= Annasoltan Kekilova =

Soviet poet (1942–1983)

Annasoltan Seidovna Kekilova (1942 – 19 June 1983) was a Soviet-era poet and dissident from Turkmenistan. She published a number of books and songs during her career. Her poetry dealt with many of the typical subjects of Soviet writing, such as the Communist Party and the country and its people. According to her mother, three volumes of her verse were printed, and she had works published in newspapers both in the Turkmen SSR and in Moscow.

Born in the Keshi neighborhood of Ashgabat, Kekilova was the daughter of Ogulsakhat Seidova, and had one son. She was related to the writers Aman and Shali Kekilov.

In the winter and spring of 1971 Kekilova wrote to the 24th Congress of the Communist Party of the Soviet Union and to the Central Committee of the Communist Party of the Soviet Union complaining about conditions in the Turkmen SSR; her report was 56 pages long, and was accompanied by an illustrated album. Among its contents was a demand that the women of Turkmenistan be granted more rights.
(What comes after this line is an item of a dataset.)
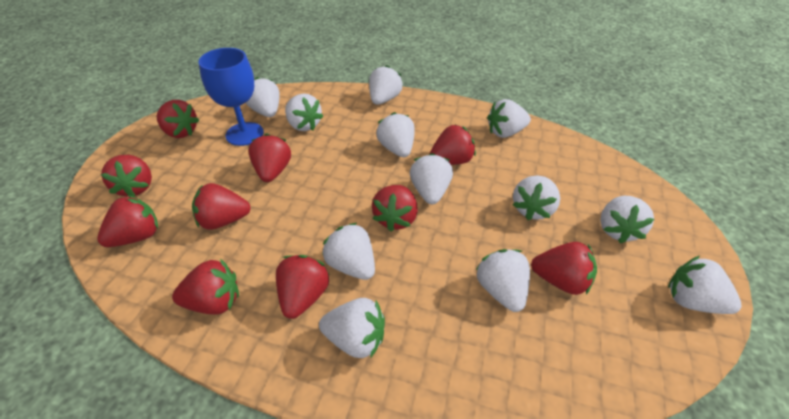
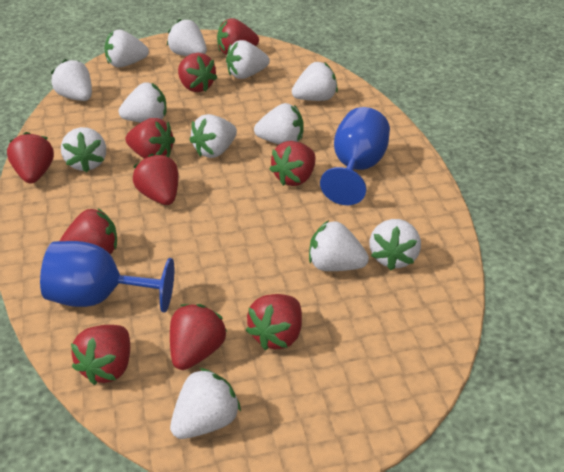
blue goblet: 1 -> 2

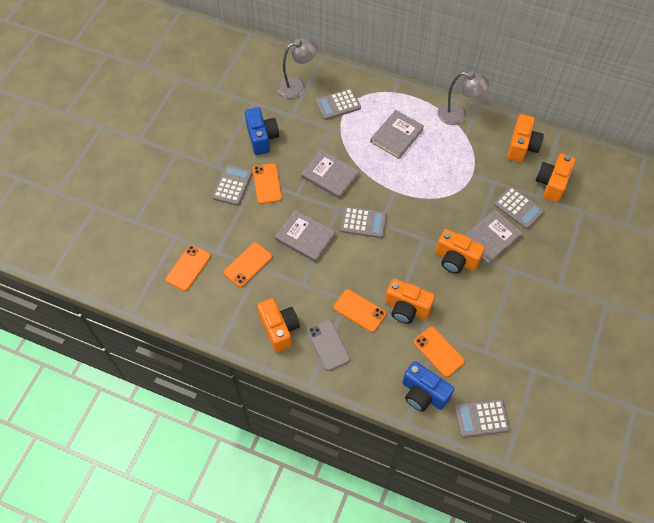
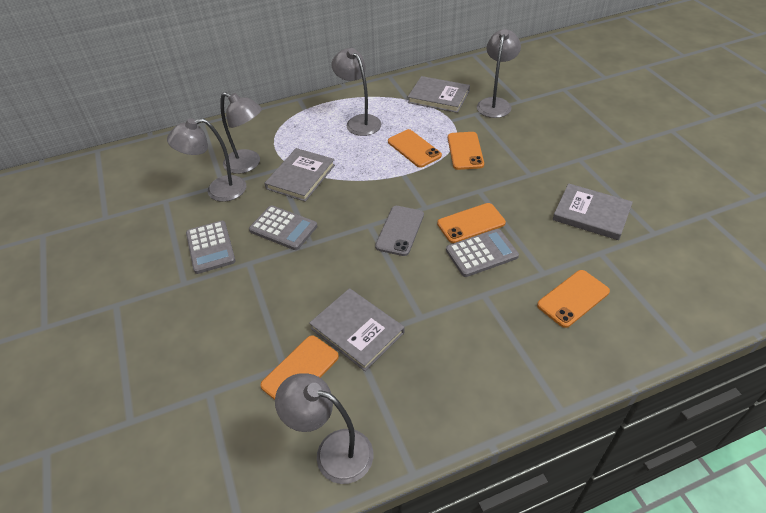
blue camera: 2 -> 0
grey calculator: 5 -> 3
grey lamp: 2 -> 5
orange camera: 5 -> 0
The party refused to act upon her complaints, ordering her latest volume of verse to be stopped before publication, and she was forced to leave her job despite the fact that she was the only support for her mother and son. She went to Moscow in search of assistance, but found none; she contacted the British Embassy for asylum, but received no response there, either. Frustrated, she renounced her Soviet citizenship and prepared to begin the process of emigration.

On 26 August 1971 an ambulance pulled up to her home in Keshi and she was forcibly removed to a psychiatric hospital. Her mother petitioned for her to be let out, a request which was leaked to the Western press. It was to no avail; Kekilova refused to recant her report, and she died in the clinic at the age of 41 after forcible medical treatment, observers near the end of her life claiming that she looked thirty years older than her actual age.

She continued to write while in custody, passing manuscripts to her mother and sister as they visited; her sister then sent them to Moscow, but the letters disappeared en route. Later much of her work was destroyed in a house fire. Some which survived was published in 2015, as part of a collection of the work of writers from Turkmenistan.